So at age 55 i give them 100k . I can start drawing 4% right away but if i delay my 100k grows by 5.50% a year. For every year i delay my draw rate increases too by 1/10% a year so at 65 i have 189k and will get 5% a year as income.

That is for life. But that money is not mine. What is mine is the actual account . That is the money i gave them less the fees and the amount each time i get a payment. Odds are pretty good without very strong growth in what ever the actual account is in that account will eventually have little in it for heirs.

With almost 3% in fees being taken out and that money from each payment deducted out the balance shrinks and shrinks.

In fact in the virtual account you never actullay see that 5.50% growth rate. The best i see is at 95 you are just coming up on a 5% roi. At 85 your roi is 3.91%.

While you do get the guaranteed growth rate , as you see it is something you can never really get to. 

In this case assuming age 85 you did get almost 4% but compared to the marketing pitch of getting a minimum of 5.50% or the growth rate of your investments which ever is higher it likely is not going to be the 5.50% deal minmum you thought you were getting and passing to heirs.

In fact many of these do not pass to heirs once you annuitize. They will only pass the premiums you pay in to heirs if you die prior to annuitizing and starting to draw that income.
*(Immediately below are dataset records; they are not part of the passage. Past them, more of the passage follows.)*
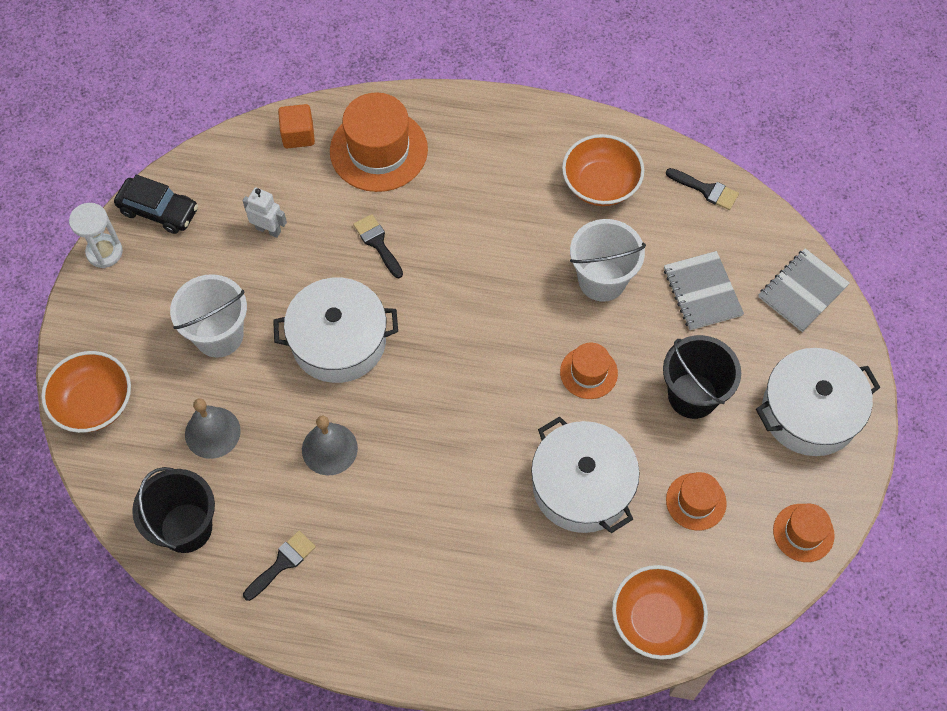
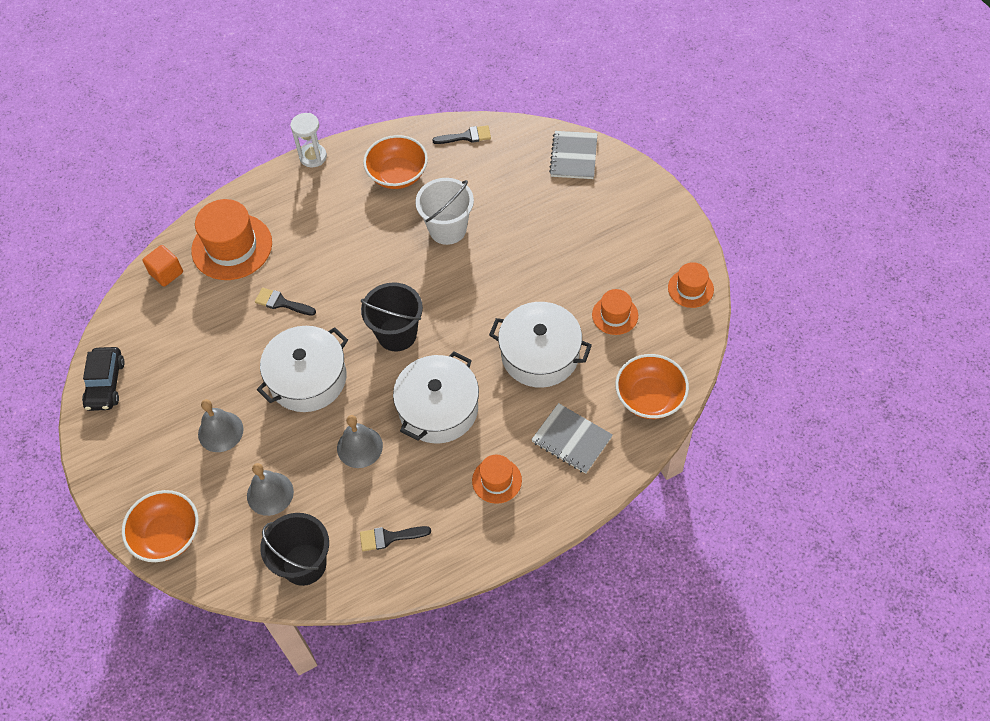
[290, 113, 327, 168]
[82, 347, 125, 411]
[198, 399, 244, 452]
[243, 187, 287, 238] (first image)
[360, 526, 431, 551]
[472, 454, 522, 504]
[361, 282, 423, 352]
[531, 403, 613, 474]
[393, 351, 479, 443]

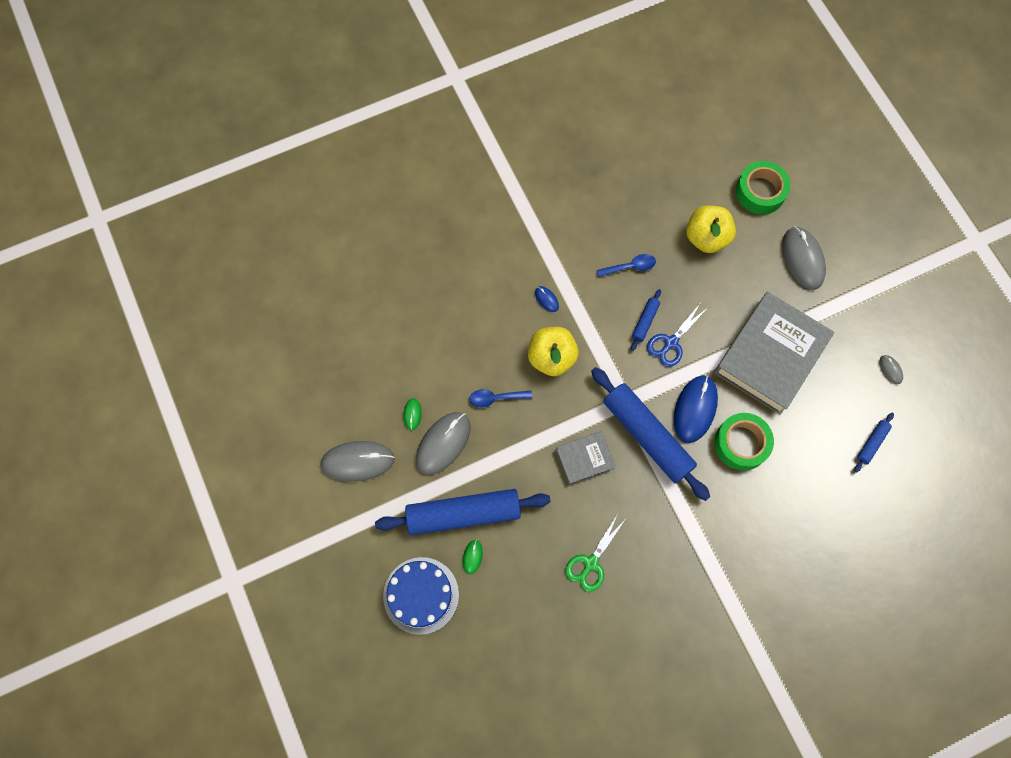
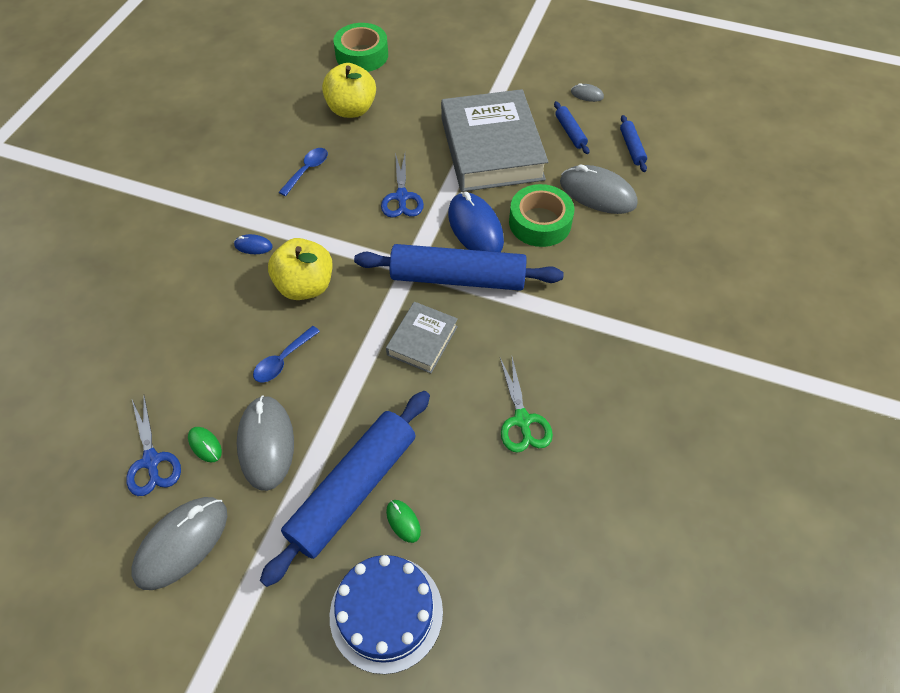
[554, 101, 589, 154]
[560, 164, 637, 214]
[126, 396, 181, 496]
Fidelity fixed income annuity's appear cheaper until you learn they have no death benefits. You have to add a life insurance rider


----------



## mathjak107 (Oct 2, 2016)

An spia is far simpler and is like buying a cd . They not only pay higher cash flows but there are no complex pitfalls .

The best combo is an spia with your own investing and a permanent life policy for any heirs .that combines guarantees with your own investing.

For the spia i would look in to a single not joint annuity. Then use the tax free life insurance to pass to your spouse.  Nothing beats tax free money and no rmd's on it
We can never duplicate that spia on our own since it is invested in dead body's. Those who die pay for those who live.

Think about this. If 25 of us bought  a bond paying 3%  over 25 years we got 3% a year as a return.

But if one of us died each year and the deal was that money goes back in to the pot for the others at the end of 25 years last man standing would have averaged over 9.50% from that 3% bond.

That is why insurers can pay you so much more than current bonds do and they invest in the same bonds you can


----------



## mathjak107 (Oct 2, 2016)

According to ny life's website your plan shows at 65 a 5.25% cash flow rate not the more than 6% you stated. In fact if it is a joint annuity they show 4.75%.

If does not show a 6% cash flow rate until age 80. You may want to look at your numbers again if you are planning on drawing at 65.

An spia rate is about 6% at 65 for a single so no way is a fixed annuity with death benefits paying out more.

5% is more in line with age 65 from these products. 25k on 400k is more than 6% . Something does not sound right  based on minimum guarantees here. Especially because that is not what ny life shows on their website


----------